Bonefishing is the main fly rod game on Alphonse and it’s neighbor, St. Francois. However, there is also a bully prowling the crystal clear waters that surround these lovely islands. This bruiser is known to saltwater aficionados as simply GT... and Mr. GT was made for a fly rod.
The giant trevally, Caranx ignobilis, is a menacing fish. Make no mistake, they are at the top of the aquatic food chain. One encounter with these beasts and you’ll know why. They don’t just eat a fly; they attack it with an intensity that may be unique in the angling world. Last year, we videotaped one
aggressive trevally turn his thick body parallel to the sandy bottom, then fight his way up onto the dry beach to capture an escaping fly. Only the surge of the surf allowed this amazing fish to turn around and make off with the fly in tow. We lost this thirty-pound fish when the tippet section parted on a coral head, but the memory remains firm. For shear excitement nothing matches the focused strike of a GT!
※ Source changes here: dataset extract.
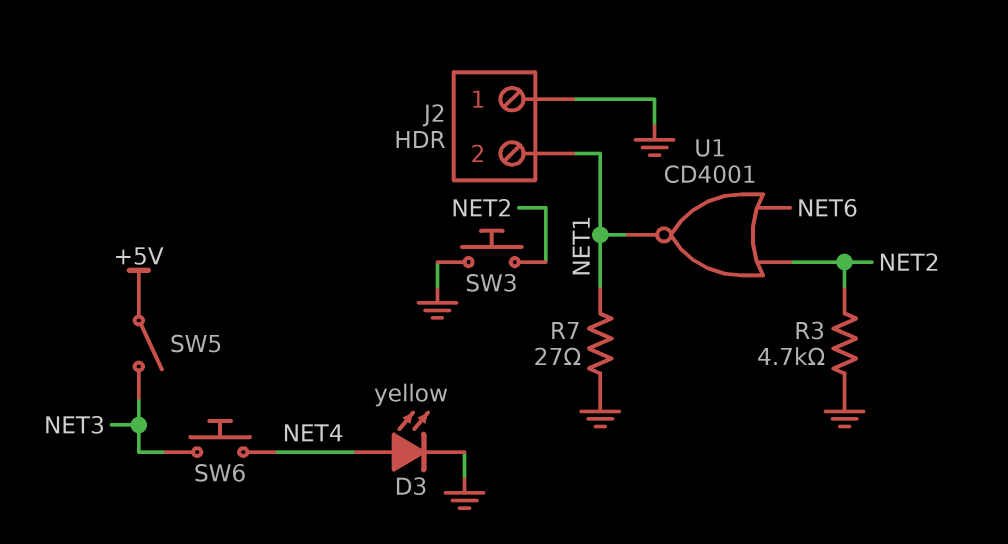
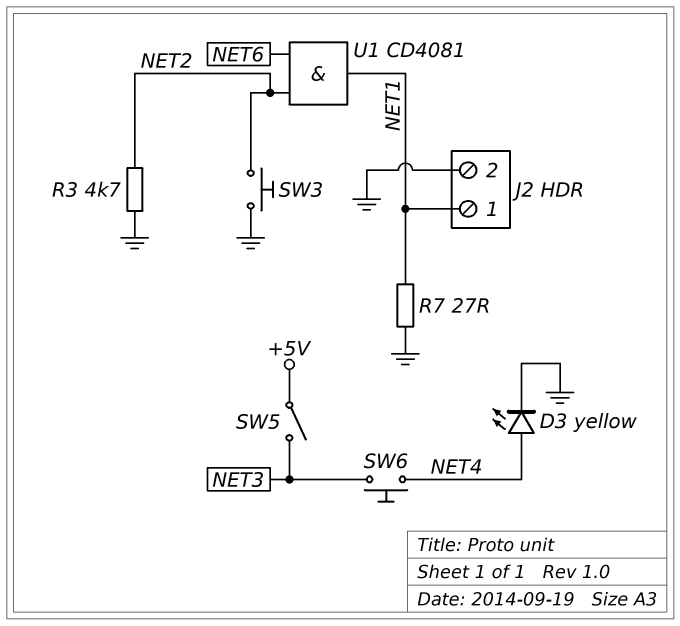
J2 pin 1: GND -> NET1
J2 pin 2: NET1 -> GND
U1: NOR CD4001 (in NET2, in NET6, out NET1) -> AND CD4081 (in NET2, in NET6, out NET1)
For top water enthusiasts, the take of the GT is heart stopping. One minute you’re stripping your fly, the next your popper explodes between two coal-black eyes. The best way to fish for trevally is to wade the flats at higher tide stages. The trevally often cruise the flats and prowl the edges hunting for the weak and the incautious.  Sometimes GT hunt in packs and upon sighting your fly, will break at lightening speed towards your offering. Here winner takes all, and the commotion is spectacular. Incredibly, often other trevally will follow a hooked fish and nip at the fly hanging out the side of its mouth. 
In addition, trevally like to patrol the edges of the reef at dead low tide, looking for access to the flats or an easy meal. Landing a GT in these circumstances can be very difficult. Submerged reefs provide a safe haven for hooked trevally.  Sharp edges and strong fish test tippets and fly lines.  Breakoffs are common and frustrating. 
If you’re interested in taking a shot at giant trevally, Alphonse Island
Resort is one of the best spots in the world. As a bonus, there are thousands of cooperative bonefish in the neighborhood for those “down” times when no trevally are around.  Call us for more details or visit our “new” website at and see some great photos of the magnificent Seychelles.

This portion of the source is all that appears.